Conflicting claims, questionable methods


Certain quarters have debunked these findings, however. The American Cancer
Society states, “ Internet e-mail rumors and at least one book have suggested that bras
cause breast cancer by obstructing lymph flow. There is no scientific or clinical basis for
that claim. (Singer and Grismaijer’s) study was not conducted according to standard
principles epidemiological research and did not take into consideration other variables,
including known risk factors for breast cancer.
Sydney Ross Singer had this reply: “No study exist because this is a
breakthrough. However, as Dressed To Kill shows, bras have a history of causing health
problems. Corsets have a history of damaging women by constriction, too, and bras are
breast corsets. As for our ignoring other variables, all research ignores some variables.
You cannot do research and include all variables, particularly since you never know all
the variables.
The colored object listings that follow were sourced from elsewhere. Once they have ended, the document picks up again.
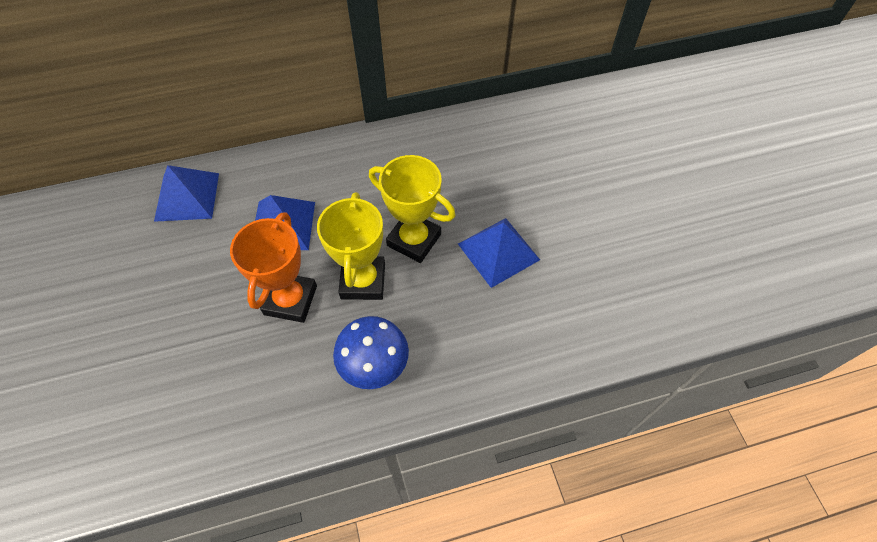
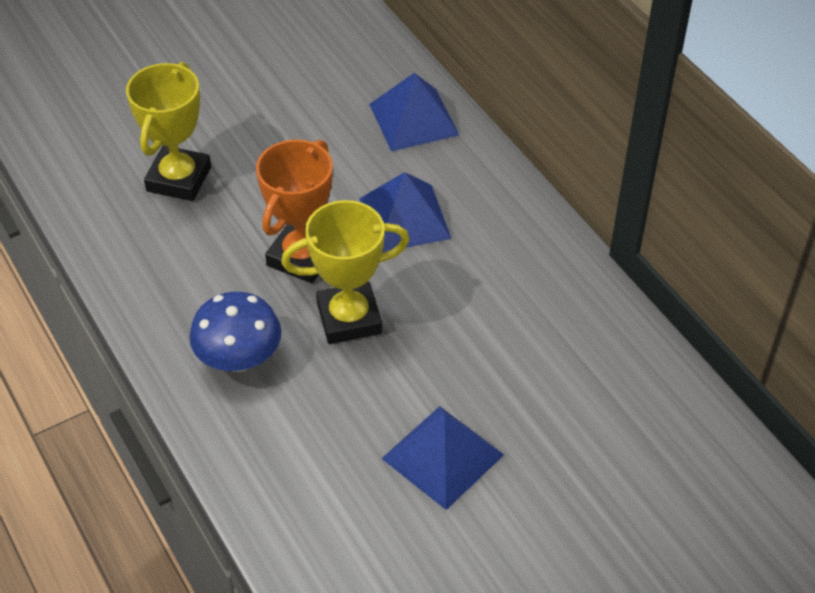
camera: 75 degrees right, 10 degrees down
(290, 300) = (302, 257): orange trophy -> orange trophy turned 60 degrees counterclockwise
(414, 240) = (428, 356): yellow trophy -> yellow trophy (179, 179)

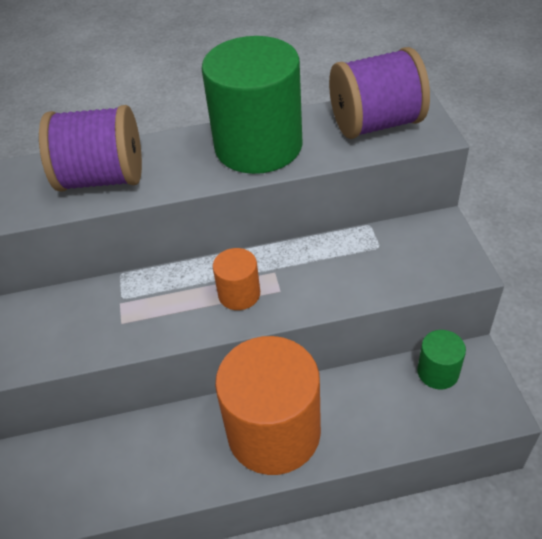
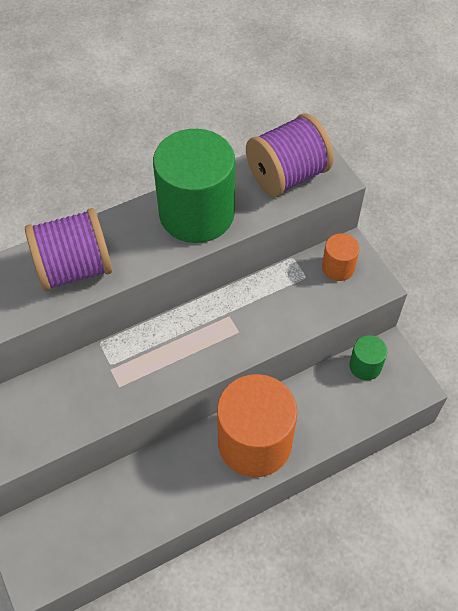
camera: 20 degrees left, 10 degrees up
(239, 294) = (207, 341): orange cylinder -> orange cylinder (338, 267)

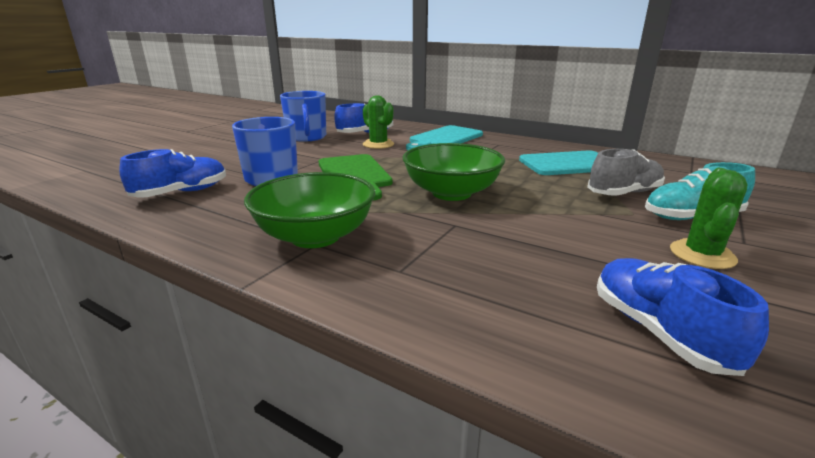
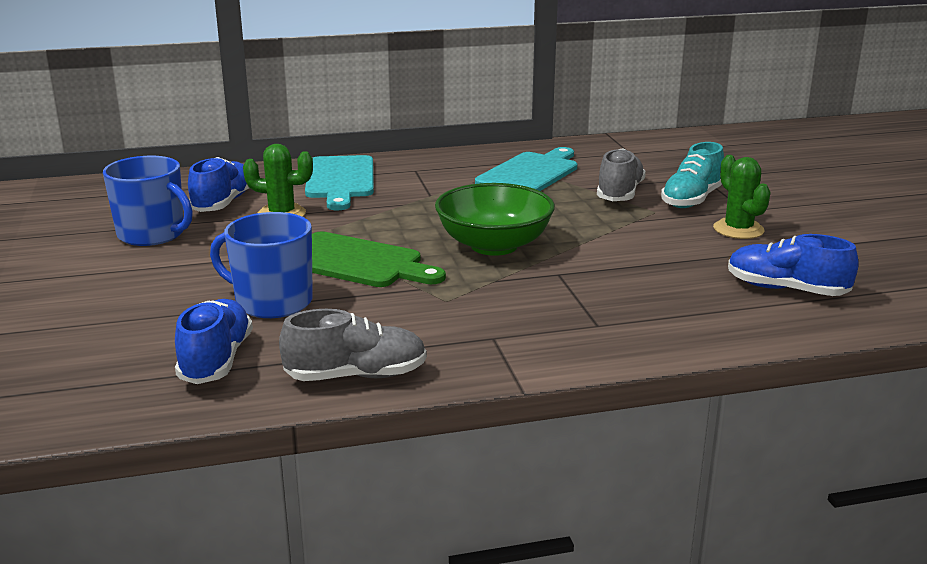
camera: 45 degrees left, 0 degrees up
(201, 228) = (356, 376): none -> grey shoe
(315, 236) = (478, 332): green bowl -> none

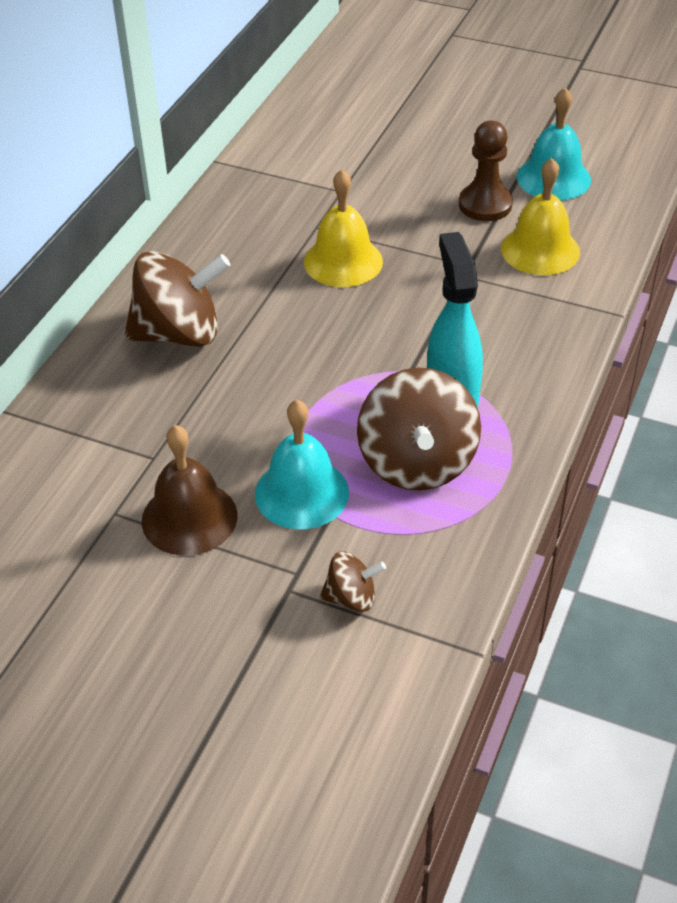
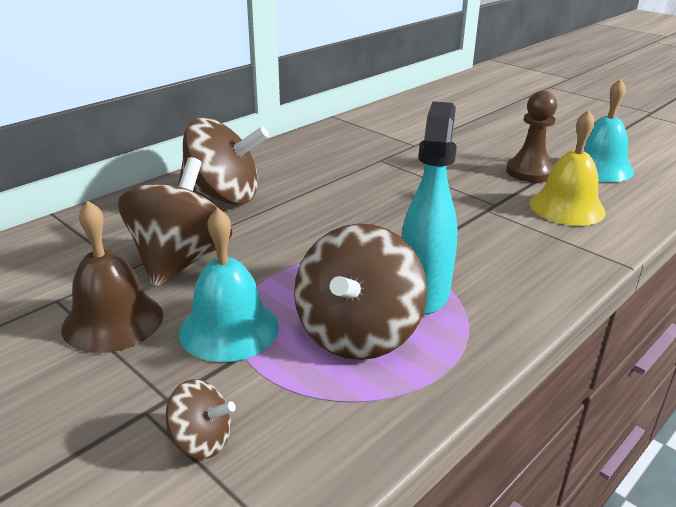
camera: 20 degrees right, 15 degrees down
(199, 432) = (180, 261): none -> brown spinning top
(343, 261) = (387, 182): yellow bell -> none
The ones we ignored were unnecessary for considering the effect of bras on
the breast.”
Cindy Pearson, executive director of the National Women’s Health Network and
Adriane Fugh-Berman, chairperson of the Network Board of Directors, added that the
two medical anthropologist did not set up entry criteria, matched subjects, merely for
their geographic location, and recruited subjects mainly through other subjects, among
others. Questions about the subjects’ family history and medical history were not tackled.
Plus this subjects already knew about the researchers’ objectives, which may have
affected their answers.
Furthermore, Pearson and Fugh-Berman revealed and Grismaijer discovered a
lump in her breast while working in the Fiji Islands. Seeing the red marks on her skin
from the bra, her husband linked breast cancer to women’s bra-wearing habits. Grismaijer
did not have the lump examined. Instead, she took the living route: she lived in the
mountains, exercised, had a diet consisting of organic vegetarian food and purified water,
took vitamins and hung up her brassiere. When the lump disappeared, she attributed this
to her new bra-less habit, which Pearson and Fugh-Berman believed to be biased. They
also cited that hormonal changes as a result of Grismaijer’s pregnancy may have caused
the lump in her breast. The authors never mentioned this in their reports.
Virginia Soffa, M.Ed., breast cancer activist and author of :The Journey Beyond
Breast Cancer: Form the Personal to the Political,’ also had this to say,” Another reason
that Singer and Grismaijer’s research might be considered controversial is because the
authors chose to publish their work in the popular press rather than in medical journals
Confronted with this statement in an interview, Singer reasoned that this was the
easiest and fastest to get their massage across a wider segment of the public.